Coronavirus is like war but without the fun parts.
The outbreak brings death, suffering, and economic ruin. But a battle against disease fought in hospitals doesn’t offer any morale builders to get people whipped up for the fight. No sharp uniforms, no flags flying, no parade of tanks, no propaganda posters, no newsreels of victories overseas.
There’s no fife and drum corps tapping out “Yankee Doodle Dandy,” no brass band booming out the “Battle Hymn of the Republic” and no battalion of dancing girls on stage with George M. Cohan tap dancing to “Over There.”
Forgive me if this sounds flip, but I hope you’ll cut me some slack.
On March 16, my father, Richard Curren became one of the first people confirmed to die of COVID-19 in the state of Florida. That was newsworthy enough to get covered on local TV news as well as on CNN and in the Washington Post.
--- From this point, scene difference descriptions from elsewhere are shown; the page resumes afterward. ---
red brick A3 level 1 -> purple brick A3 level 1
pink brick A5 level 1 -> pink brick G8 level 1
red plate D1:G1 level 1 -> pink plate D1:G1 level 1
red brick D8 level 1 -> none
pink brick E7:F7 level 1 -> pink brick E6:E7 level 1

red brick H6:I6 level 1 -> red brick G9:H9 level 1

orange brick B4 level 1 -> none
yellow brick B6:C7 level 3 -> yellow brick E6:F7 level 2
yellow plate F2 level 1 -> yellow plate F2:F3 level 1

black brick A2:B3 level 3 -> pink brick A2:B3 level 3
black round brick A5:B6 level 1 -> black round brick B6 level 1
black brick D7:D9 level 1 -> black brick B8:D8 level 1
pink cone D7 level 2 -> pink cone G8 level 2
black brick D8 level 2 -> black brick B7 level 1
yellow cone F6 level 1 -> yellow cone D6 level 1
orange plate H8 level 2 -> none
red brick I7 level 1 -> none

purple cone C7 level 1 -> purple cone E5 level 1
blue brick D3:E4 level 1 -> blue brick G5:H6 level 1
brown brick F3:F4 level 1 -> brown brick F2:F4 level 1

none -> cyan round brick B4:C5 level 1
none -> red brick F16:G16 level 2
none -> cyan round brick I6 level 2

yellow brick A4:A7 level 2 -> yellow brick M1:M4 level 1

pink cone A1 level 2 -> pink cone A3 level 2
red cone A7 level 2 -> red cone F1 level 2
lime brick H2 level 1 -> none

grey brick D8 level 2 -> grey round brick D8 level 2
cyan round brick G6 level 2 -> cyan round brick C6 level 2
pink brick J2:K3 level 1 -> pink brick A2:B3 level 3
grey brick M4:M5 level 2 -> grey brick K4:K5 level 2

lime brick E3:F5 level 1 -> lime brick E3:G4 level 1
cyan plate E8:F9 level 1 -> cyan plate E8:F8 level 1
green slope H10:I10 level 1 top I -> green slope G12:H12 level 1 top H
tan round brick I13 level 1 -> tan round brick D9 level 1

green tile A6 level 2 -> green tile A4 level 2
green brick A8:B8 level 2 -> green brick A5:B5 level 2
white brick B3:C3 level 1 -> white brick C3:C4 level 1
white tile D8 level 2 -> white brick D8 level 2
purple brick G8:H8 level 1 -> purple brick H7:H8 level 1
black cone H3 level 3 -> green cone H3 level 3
I appreciate how thoughtful writers and TV reporters asked about my dad as a way to put a face on the dry statistics of casualties.
Talking to news media outlets was strangely healing for me. Reporters’ questions helped me remember things about my dad. How he started out as a budding magician after college. How he loved dogs and toddlers. How he gave everyone in our family goofy nicknames.
Recalling how excited my dad was to help the older residents of the senior facility he and my mom had just moved into, I realized that he was a hero in his own sphere.
After these news stories came out, hundreds of people contacted me to express their sympathy, especially in the small Virginia city where I serve in local government. I will never forget the unexpected outpouring of kindness from people I knew well or barely at all.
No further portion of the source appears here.